In the previous post, we installed the Tech Insights backend plugin. Now it is time to make it do something useful.
Fact retrievers are the data collection layer of Tech Insights. They gather information about your catalog entities and store it as structured facts. Without fact retrievers, there is nothing for checks to evaluate.
What is a fact retriever?
A fact retriever is a function that:
- Runs on a defined schedule (e.g., every 15 minutes, every hour)
- Iterates over entities in the catalog
- Collects specific data points about each entity
- Stores those data points as facts
Once facts are stored, checks can evaluate them.
What does a fact retriever look like internally?
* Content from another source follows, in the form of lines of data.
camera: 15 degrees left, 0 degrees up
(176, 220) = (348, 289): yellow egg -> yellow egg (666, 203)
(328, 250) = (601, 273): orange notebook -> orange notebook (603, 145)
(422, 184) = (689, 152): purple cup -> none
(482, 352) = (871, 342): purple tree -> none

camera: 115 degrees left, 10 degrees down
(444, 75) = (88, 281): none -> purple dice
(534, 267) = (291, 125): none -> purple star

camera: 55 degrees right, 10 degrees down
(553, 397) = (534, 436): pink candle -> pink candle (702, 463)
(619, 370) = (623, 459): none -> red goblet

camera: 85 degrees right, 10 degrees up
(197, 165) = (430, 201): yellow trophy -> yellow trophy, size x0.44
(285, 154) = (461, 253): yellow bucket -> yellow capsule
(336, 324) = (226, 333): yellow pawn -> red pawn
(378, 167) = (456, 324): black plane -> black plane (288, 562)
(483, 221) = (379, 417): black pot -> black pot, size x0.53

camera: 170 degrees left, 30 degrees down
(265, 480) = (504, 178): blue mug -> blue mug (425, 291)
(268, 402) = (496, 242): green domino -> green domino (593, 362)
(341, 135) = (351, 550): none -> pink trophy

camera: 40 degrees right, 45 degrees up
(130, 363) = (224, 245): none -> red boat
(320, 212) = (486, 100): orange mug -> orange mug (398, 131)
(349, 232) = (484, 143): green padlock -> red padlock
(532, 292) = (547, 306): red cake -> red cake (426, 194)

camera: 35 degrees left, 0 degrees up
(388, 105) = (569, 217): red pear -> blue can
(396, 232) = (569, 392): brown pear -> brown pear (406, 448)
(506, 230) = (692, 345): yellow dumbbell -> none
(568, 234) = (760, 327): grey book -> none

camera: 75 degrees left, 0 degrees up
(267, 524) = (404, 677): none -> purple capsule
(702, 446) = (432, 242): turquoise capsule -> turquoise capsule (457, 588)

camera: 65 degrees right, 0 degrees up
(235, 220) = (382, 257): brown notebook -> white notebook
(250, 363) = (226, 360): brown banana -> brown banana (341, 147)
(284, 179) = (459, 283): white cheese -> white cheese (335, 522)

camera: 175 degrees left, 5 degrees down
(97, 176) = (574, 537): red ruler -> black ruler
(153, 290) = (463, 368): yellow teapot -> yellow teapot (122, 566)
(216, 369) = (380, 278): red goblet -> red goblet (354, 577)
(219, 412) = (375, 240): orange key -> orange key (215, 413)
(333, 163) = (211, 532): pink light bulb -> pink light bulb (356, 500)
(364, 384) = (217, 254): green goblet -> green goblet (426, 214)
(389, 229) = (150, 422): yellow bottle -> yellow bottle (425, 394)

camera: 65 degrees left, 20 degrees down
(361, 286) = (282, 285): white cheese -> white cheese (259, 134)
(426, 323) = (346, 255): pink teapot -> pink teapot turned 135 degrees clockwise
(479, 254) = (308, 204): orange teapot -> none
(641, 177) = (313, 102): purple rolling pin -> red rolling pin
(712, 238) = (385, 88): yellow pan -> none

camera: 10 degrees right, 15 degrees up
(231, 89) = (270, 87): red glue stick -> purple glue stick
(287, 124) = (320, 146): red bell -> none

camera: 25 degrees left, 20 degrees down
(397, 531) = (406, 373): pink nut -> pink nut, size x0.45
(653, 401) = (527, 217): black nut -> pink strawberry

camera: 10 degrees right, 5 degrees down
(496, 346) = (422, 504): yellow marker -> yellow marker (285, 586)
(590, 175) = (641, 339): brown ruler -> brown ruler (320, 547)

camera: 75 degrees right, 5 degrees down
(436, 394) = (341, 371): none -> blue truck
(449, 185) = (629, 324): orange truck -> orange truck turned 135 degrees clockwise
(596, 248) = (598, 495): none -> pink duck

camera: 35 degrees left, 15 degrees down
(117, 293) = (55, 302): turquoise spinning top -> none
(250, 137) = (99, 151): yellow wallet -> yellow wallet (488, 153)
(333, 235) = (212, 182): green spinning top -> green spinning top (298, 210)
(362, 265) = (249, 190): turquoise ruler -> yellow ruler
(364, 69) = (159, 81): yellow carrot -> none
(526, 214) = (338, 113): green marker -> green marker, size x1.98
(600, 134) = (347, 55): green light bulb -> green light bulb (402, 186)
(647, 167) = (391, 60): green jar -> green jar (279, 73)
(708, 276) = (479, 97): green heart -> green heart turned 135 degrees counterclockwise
Before we configure anything, it helps to understand what a fact retriever looks like under the hood. Whether it is a built-in one or a custom one you write yourself, every fact retriever follows the same structure. Here is representation for entityMetadataFactRetriever:
const entityMetadataFactRetriever: FactRetriever = {
id: 'entityMetadataFactRetriever', // unique identifier
version: '0.0.1', // schema version
title: 'Entity Metadata', // human-readable title
description: 'Generates facts which indicate the completeness of entity metadata',
entityFilter: [{ kind: 'component' }], // which entities to process
schema: { // declares what facts this retriever produces
hasTitle: {
type: 'boolean',
description: 'The entity has a title in metadata',
},
hasDescription: {
type: 'boolean',
description: 'The entity has a description in metadata',
},
hasTags: {
type: 'boolean',
description: 'The entity has tags in metadata',
},
},
handler: async ({ discovery, entityFilter }) => {
// fetch entities from the catalog and return facts
},
};
You can see the full source of this entityMetadataFactRetriever in the community plugins repository.
The key parts:
| Field | What it does |
|---|---|
id | Unique identifier. You will reference this in check configurations later. |
version | Version for the fact retriever, should be changed if there is schema change |
entityFilter | Controls which catalog entities the retriever processes. |
schema | Declares what facts the retriever produces. Each fact has a name, type (boolean, number, or string), and description. |
handler | The function that actually collects the data. It receives entities from the catalog and returns facts for each one. |
This is the same pattern for all fact retrievers. The built-in ones are already written for you, but when we build custom retrievers in post #7, you will write your own handler and schema following this exact structure.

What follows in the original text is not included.